16:27:39) mcr: no rekeys yet.
(16:27:56) mcr: you want an explanation.... okay.
(16:28:16) mcr: so, the unique value that the l2tpd uses for the remote client is the "refhim" --- i.e. the outgoing SA.
(16:28:17) ***pat braces himself.
(16:28:45) mcr: l2tpd actually doesn't check the incoming SA anymore. This concerns me a bit, but we need to have a way to ask pluto, "is this SA the same as the previous one?"
(16:29:21) mcr: I was originally going to make the kernel keep the refme the same too. I didn't like my method. I've thought of a better method, and I'll be doing that soon.
(16:29:40) mcr: (we'll need it for TCP, and also for NAT-T friendly OE and NAT-T friendly BTNS...)
(16:30:00) mcr: so, the trick is that pluto tries to keep the refhim the same. It's okay to have only one outgoing SA --- because we get to pick which one.
(16:30:10) mcr: But, we need to keep all incoming SAs until the remote machine deletes them.
(16:30:37) mcr: one of the problems is if the gateway expires the IPsec SA soon --- then we have no record of what the SA was (no refhim=) so, we can't maintain it.
(16:30:44) mcr: okay, so fixed that, and then got a different problem.
(16:31:03) mcr: the client would rekey, and we'd try to keep the SA -- but we screwed up in logic.
(16:31:45) mcr: we have to install the outgoing SA before the incoming SA if we don't know what the outgoing SA is going to be (this is a change compared to what we did before. we would still install the "eroute" after we are sure everything is sane).
(16:31:59) mcr: so, we say, "if refhim==NULL" => install outgoing SA.
(16:32:15) mcr: then, when it is time to install outgoing stuff, we do again, "if refhim==NULL" => install outgoing SA.
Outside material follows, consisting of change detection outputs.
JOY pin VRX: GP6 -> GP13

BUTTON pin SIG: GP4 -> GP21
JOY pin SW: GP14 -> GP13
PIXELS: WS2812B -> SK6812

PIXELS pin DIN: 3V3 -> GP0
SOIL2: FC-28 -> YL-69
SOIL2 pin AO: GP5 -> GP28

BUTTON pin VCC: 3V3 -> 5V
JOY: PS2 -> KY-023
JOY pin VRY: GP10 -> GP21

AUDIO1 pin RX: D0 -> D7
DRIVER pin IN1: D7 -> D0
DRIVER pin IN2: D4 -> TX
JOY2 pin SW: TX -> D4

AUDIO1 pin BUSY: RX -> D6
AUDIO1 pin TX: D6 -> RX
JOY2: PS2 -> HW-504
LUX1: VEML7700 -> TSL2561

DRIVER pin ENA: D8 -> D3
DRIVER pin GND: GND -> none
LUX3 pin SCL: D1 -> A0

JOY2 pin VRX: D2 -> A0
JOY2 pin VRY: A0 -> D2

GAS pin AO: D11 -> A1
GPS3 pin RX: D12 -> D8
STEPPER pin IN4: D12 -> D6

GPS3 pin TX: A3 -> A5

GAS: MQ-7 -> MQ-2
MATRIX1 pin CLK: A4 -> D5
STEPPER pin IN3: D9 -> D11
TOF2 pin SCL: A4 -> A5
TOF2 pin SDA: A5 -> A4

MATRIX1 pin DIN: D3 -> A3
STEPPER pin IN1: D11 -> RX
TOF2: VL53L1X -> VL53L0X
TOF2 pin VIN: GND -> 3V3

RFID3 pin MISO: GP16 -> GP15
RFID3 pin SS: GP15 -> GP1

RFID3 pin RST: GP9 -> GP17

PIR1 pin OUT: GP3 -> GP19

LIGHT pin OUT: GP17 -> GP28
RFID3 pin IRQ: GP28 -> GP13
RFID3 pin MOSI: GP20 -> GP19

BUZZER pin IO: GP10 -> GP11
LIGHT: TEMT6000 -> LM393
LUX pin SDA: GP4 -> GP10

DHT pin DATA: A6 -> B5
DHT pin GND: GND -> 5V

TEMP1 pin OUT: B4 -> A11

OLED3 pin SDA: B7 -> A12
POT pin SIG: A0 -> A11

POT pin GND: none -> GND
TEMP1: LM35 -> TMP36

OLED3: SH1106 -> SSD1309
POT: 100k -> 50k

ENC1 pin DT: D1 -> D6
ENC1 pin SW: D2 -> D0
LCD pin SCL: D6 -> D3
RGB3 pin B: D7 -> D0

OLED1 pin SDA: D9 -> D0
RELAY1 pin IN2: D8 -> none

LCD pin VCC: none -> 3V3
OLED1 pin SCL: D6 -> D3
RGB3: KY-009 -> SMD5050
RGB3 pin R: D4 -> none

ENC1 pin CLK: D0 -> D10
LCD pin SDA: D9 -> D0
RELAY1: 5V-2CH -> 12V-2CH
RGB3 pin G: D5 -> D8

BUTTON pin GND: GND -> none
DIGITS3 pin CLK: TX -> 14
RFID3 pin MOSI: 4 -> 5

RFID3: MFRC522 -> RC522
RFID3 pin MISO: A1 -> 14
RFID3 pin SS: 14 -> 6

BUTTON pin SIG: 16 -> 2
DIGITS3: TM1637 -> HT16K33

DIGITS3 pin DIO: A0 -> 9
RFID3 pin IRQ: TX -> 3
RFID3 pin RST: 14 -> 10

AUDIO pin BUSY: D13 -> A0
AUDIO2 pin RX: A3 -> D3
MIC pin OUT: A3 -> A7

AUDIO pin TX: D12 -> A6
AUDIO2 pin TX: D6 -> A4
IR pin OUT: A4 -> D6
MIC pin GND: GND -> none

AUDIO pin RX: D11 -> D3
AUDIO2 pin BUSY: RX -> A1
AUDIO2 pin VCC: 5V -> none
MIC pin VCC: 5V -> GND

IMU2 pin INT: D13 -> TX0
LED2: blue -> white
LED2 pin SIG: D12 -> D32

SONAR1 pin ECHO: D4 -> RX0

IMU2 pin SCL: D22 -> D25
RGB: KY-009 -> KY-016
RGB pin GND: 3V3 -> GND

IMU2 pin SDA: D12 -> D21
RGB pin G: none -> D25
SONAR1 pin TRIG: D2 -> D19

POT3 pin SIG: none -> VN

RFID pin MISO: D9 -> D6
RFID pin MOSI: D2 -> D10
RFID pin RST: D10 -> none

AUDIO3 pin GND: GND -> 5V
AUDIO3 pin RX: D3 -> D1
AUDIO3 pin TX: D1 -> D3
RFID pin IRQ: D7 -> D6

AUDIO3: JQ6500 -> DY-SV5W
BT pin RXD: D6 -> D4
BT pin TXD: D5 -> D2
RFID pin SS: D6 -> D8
(16:32:30) mcr: except that during a rekey, refhim is intentionally NOT NULL. (we keep the value).
(16:32:54) mcr: Since we know the value, we can install the outgoing SA whenever we liike (we already know what to reference in the incoming SA), but because the test was the same, we never
(16:33:19) mcr: installed the new outgoing SA, so we just kept using the old outgoing SA. Well, during a *REAL* rekey (due to expire of SA), the old SA on the client is gone.
(16:33:25) mcr: (vs when you simulate a rekey with --up!)
(16:33:29) mcr: which is what my tests did.
(16:33:50) paul: ahh. bad testcase :)
(16:41:41) pat: operator error :-)